The trouble is in war, innocent blood will be shed. The bombing of cities was not a good tactic (other than being immoral). For instance, in Germany it was thought that bombing and killing the factory workers would slow production. It didn't. Dresden and Hiroshima are part of the reasons that we don't do carpet bombing of cities anymore.
But in 1945 the Allied command had two or three choices. First was ground invasion, which would have devastated Japan and realistically cost a million lives (probably more). Second was a blockade. Which had already failed to incapacitate Japan, and would have had to starve a good portion of the population to death before they surrendered. The third was the atomic bomb.
No good choices there. No way to not kill innocents, no way to just go home and say "Game over, you guys lost." War is like that.

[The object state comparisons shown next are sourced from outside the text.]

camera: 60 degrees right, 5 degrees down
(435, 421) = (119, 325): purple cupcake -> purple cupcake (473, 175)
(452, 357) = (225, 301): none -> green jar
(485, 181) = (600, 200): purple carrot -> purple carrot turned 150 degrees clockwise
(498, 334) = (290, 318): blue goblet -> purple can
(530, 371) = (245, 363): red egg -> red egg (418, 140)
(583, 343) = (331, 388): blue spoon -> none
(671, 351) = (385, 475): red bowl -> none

If we pulled back and just said "Oh well", Japan would have rebuilt and attacked.
The choices for targets always confused me, and I do not agree with them, but to be honest I can't think of a way that would have got Japan to surrender cheaply.

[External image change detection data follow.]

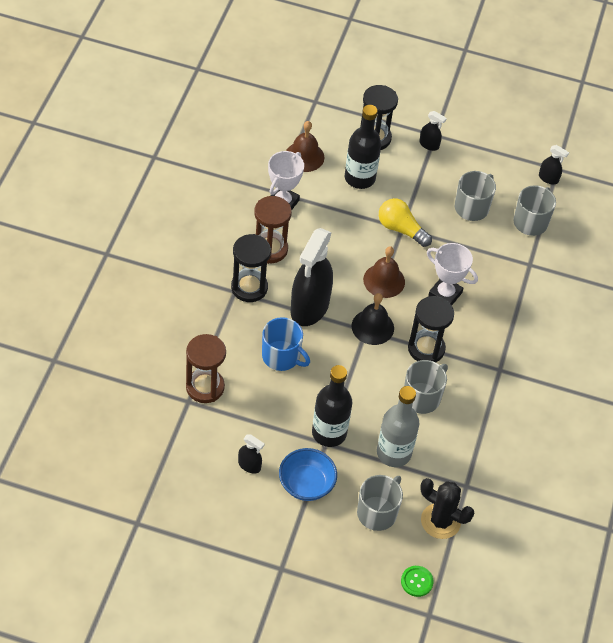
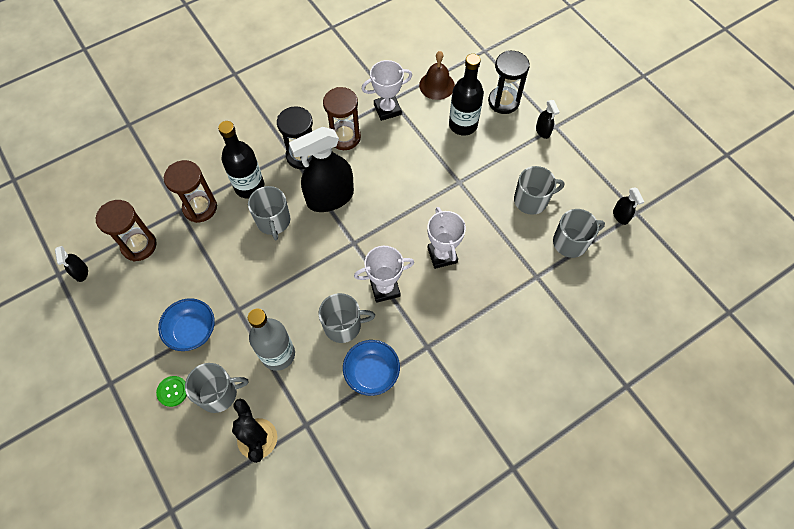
camera: 45 degrees right, 10 degrees up
(185, 452) = (139, 245): none -> brown hourglass
(249, 465) = (169, 287): black spray bottle -> black spray bottle (81, 272)
(281, 356) = (273, 221): blue mug -> grey mug
(329, 433) = (248, 303): black bottle -> black bottle (249, 186)
(372, 327) = (361, 243): black bell -> none
(384, 280) = (405, 213): brown bell -> none
(401, 229) = (457, 182): yellow light bulb -> none
(416, 581) = (190, 474): green button -> green button (172, 391)
(426, 348) = (385, 288): black hourglass -> white trophy
(477, 416) = (372, 373): none -> blue bowl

The problem with looking at alternatives to something that has already happened is twofold: for one thing, we can never actually know how the alternatives would have turned out; and secondly, you often don't grasp the consequences of what actually DID happen.
For instance, consider this: WWII marked a moral turning point in that not just the "bad guys," but even the "good guys" carried out massive and strategically deliberately attacks against civilian populations.
In the aftermath, during the U.S. Occupation of Japan under General Douglas MacArthur, Japan passed a law entitled the Eugenic Protection Act of 1948, encouraging voluntary sterilization as a public health measure. (In addition, reportedly some 275,000 Japanese were involuntarily sterilized.) Also in the wake of Hiroshima/Nagasaki Japanese law was changed to permit abortion for most genetic or chromosomal disorders or congenital malformations.
Every such law is not only policy, but precedent. Heretofore in most nations considered criminal and in many, unthinkable, abortion became newly associated not with crime but with public health. So the surgical killing and trashing of unborn babies picked up a certain undeserved respectability, and began its long march toward universal acceptance.
Or maybe not such a long march. By 1962, the American Law Institute published its "Model Penal Code" de-criminalizing abortion for certain hard cases. Within 20 years of the Japanese abortion law, abortion law was liberalized in Colorado and California. (Some so-called "ethicists" had picked up on the WWII-vintage idea that you can intentionally exterminate the innocent if you have a really good reason!) In 1970, New York (followed by Alaska, Hawaii and Washington) introduced the first laws to allow abortion "on demand."
Then came Roe vs Wade. Then over a period of 30 years, 1/4 to 1/3 of all babies conceived in the United States of America were killed. That comes to approximately 50,000,000 dead.
Is this one of the long-term consequences of Hiroshima/Nagasaki? I think the argument could be made. Once you accept in principle that the prohibition against the intentional shedding of innocent blood can be set aside in favor of our own better judgment, the consequences can play out across a range of situations. And if the killing of 1/3 of the children in America is not a consequence of the "new morality" of targeting the innocent as in Hiroshima/Nagasaki, it may be its punishment.
Was there any talk of doing a demonstration bombing? Like blowing the top off that sacred mountain?